Advanced Micro Devices Inc (AMD) chief executive officer Lisa Su on Thursday said the company would reach revenue growth of 20 percent over the next four years and become more profitable as it reaches that goal.
Gross margin, or the percentage of sales remaining after deducting the cost of production, would rise to more than 50 percent, she said at an investor event at the chipmaker’s Santa Clara, California, headquarters.
AMD maintained its near-term revenue forecast of US$1.8 billion, plus or minus US$50 million, for the first three months of its fiscal year.
While results might be at the lower end of that range and demand from consumers in China has weakened, orders elsewhere are in line with expectations, helped by demand for data center chips, Su said.
The company also stuck by its prediction that sales would increase 28 percent to 30 percent this year.
Su is talking to investors who want revenue growth and earnings to justify the faith they have shown by bidding up AMD’s stock since she took the top job in 2015.
During her time in charge, AMD has taken on the world’s biggest chipmaker, Intel Corp, in its main markets armed with only a fraction of the resources.
Now, like other chipmakers, it is confronting disruptions to supply and demand caused by the COVID-19 outbreak.
“We’re a much stronger company than we were five years ago,” Su said. “The opportunities are larger.”
AMD’s stock rose 6 percent in extended trading. The shares, which traded at US$2.87 at the end of 2015, closed at US$48.11 on Thursday in New York and have doubled in the past 12 months. AMD was the best performer on the S&P 500 Index last year.
The computer industry’s supply chain is rapidly recovering to typical levels of activity, Su said, adding that AMD’s suppliers in China, Taiwan and Malaysia are almost back to full output.

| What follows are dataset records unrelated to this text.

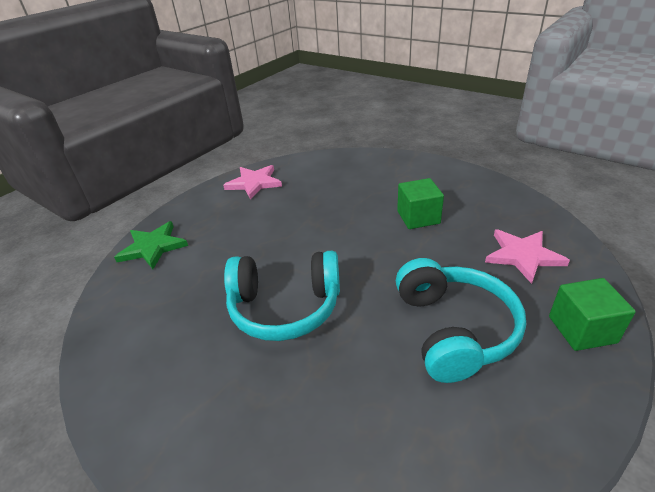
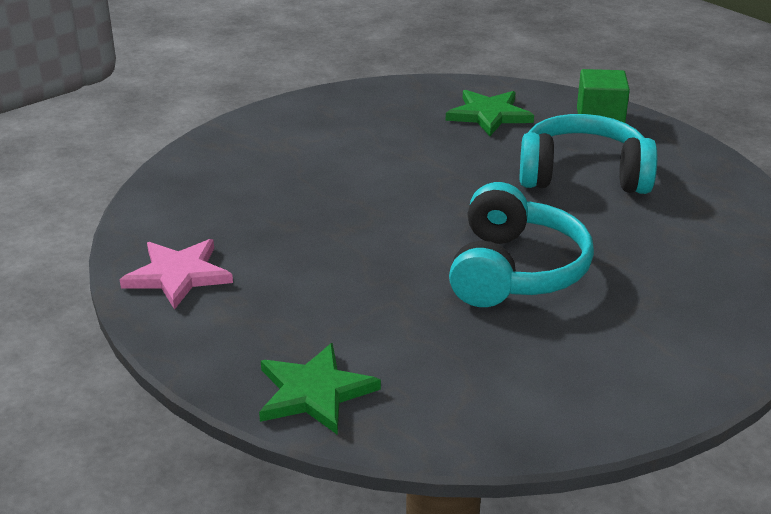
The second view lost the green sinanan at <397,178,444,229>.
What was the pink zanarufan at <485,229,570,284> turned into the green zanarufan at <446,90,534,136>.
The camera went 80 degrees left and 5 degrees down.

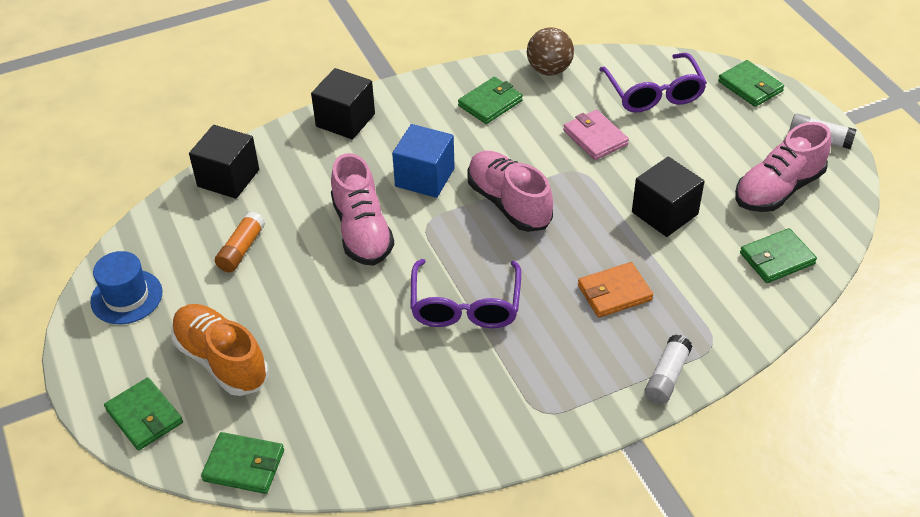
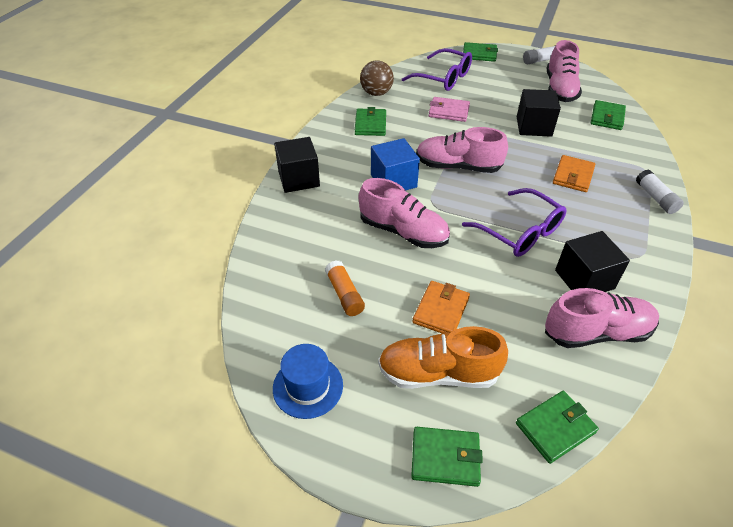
The black sinanan ended up elsewhere, having gone from <189,125,259,199> to <555,231,630,292>.
The second view gained the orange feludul at <413,281,470,334>.
The second view gained the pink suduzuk at <545,288,659,348>.
The camera went 45 degrees left and 0 degrees up.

Other technology companies have scrapped guidance or lowered forecasts for the current period.
AMD has targeted double-digit market share in servers by the middle of this year, trying to reclaim a meaningful position in that lucrative market after dropping to less than 1 percent.

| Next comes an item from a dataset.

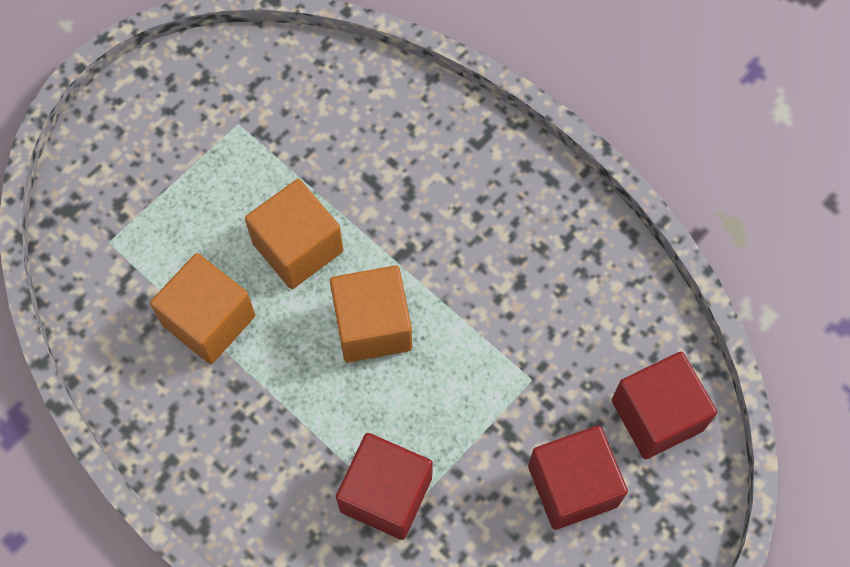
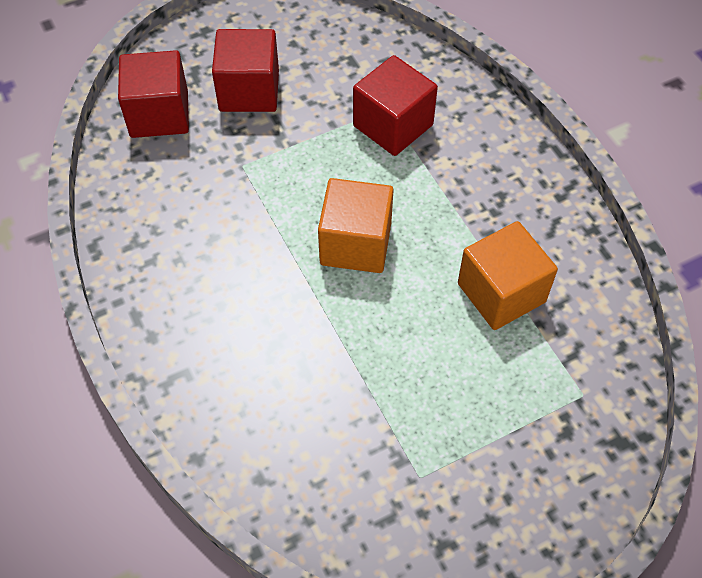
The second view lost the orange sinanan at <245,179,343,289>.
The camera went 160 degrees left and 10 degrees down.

Server computers are the backbone of corporate networks and the giant data centers that run the Internet. Chips that power them can cost more than US$10,000 each.
While manufacturing difficulties at Intel have made it vulnerable to a reinvigorated range of offerings from AMD, any shifts in the market have yet to cause the bigger company discomfort.
Intel’s server chip unit grew 19 percent in the fourth quarter and revenue from cloud-service providers, which offer computing power and storage through the Web, surged 48 percent. Its data center business earns more revenue in a quarter than AMD generates in year.
Both companies have benefited from strong demand for personal computers.
Global PC shipments rose 2.3 percent in the fourth quarter from a year earlier as companies upgraded to a new version of Microsoft Corp’s Windows operating system, research firm Gartner Inc said.
AMD has an even greater ability to cash in on the trend as it is also the second-largest maker of chips used in computer graphics cards.